Ya por la mañana se anuncia un responso en el propio tanatorio. Oficia un curilla sexagenario de ojos claros, gafitas de científico y una curiosa nariz chata de boxeador. Tiene tal cara de inglés que así te imaginas al Padre Brown de las novelas de Chesterton. Es sacerdote y también médico, según cuenta, y se lo ha tomado en serio. Antes de oficiar comparte algunas ideas que se le vinieron a la cabeza cuando en la víspera preparaba las palabras que ahora va a pronunciar. Lo ha trabajado. Su oficio consuela debido a su efectivo recordatorio de lo obvio: si somos creyentes, la persona que se ha ido está ya bastante mejor que nosotros. Si somos cristianos, en realidad nuestra tristeza -que ahora nos parece inevitable- carece de sentido, porque ella ya está disfrutando del perdón de Dios y tirando hacia arriba por los que todavía remamos por aquí abajo, distraídos por las alegrías y aflicciones de lo que no deja de ser una carrera hacia el fin que se acorta cada día.

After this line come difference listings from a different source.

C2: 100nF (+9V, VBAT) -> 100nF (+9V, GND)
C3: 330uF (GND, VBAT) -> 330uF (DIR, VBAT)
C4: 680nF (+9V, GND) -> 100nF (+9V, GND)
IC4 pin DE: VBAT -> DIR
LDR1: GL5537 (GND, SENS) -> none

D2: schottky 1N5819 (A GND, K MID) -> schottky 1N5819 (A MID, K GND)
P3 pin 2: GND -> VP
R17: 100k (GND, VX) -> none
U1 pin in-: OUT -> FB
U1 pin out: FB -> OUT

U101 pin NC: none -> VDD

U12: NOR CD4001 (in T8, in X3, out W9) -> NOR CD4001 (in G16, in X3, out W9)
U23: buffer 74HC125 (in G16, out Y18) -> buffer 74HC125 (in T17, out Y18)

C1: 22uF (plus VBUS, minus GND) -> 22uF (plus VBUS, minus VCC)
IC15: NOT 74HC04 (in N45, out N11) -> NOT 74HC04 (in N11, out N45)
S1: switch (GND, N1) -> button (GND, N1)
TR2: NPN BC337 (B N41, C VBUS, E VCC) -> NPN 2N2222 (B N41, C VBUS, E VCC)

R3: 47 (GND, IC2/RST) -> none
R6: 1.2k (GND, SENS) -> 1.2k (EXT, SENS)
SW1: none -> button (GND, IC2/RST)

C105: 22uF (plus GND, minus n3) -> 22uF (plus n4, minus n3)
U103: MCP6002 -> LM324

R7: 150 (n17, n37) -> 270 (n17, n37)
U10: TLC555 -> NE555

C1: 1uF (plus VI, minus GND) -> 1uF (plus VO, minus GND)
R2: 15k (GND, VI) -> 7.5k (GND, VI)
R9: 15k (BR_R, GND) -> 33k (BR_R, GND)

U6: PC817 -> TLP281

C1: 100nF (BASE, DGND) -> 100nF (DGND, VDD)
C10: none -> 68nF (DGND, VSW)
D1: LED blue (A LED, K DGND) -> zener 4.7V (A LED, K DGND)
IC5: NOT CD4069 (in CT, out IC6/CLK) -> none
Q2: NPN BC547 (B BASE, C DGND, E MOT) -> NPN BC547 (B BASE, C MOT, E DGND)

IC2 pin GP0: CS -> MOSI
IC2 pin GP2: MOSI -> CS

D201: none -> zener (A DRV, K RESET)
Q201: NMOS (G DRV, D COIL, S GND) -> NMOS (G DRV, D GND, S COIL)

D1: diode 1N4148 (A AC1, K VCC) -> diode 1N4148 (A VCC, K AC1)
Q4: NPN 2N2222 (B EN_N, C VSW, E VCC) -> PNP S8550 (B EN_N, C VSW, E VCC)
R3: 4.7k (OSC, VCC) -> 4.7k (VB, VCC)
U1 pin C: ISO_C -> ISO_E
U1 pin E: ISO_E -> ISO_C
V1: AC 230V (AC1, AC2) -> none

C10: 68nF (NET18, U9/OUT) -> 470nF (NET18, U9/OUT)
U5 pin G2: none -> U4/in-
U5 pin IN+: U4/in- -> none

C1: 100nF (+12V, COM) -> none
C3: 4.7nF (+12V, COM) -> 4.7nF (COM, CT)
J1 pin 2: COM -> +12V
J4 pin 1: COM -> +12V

Son mensajes que has escuchado muchas veces. Pero este cura que ha aparecido aquí, al que nadie conocía, los expresa con tal alegría y convicción que consuela, conmueve y ratifica. Por un instante, sus palabras inspiradas han logrado convertir un tanatorio impersonal del siglo XXI en la casa de Dios. Y eso no tiene precio.

Ahora todo ha pasado y queda una calma tristona. Queríamos mucho a Josefina, que a su modo, un poco excéntrico, irrepetible, tenía nobleza de espíritu y un sentido de la justicia blindado. Su principal misión en la vida fue indicar a sus tres hijos que por la vida hay que tratar de andar por el camino recto. En lo que los voy conociendo, que empieza a ser bastante, me parece que han tomado nota. Una gente muy buena. Ojalá se me vaya pegando algo.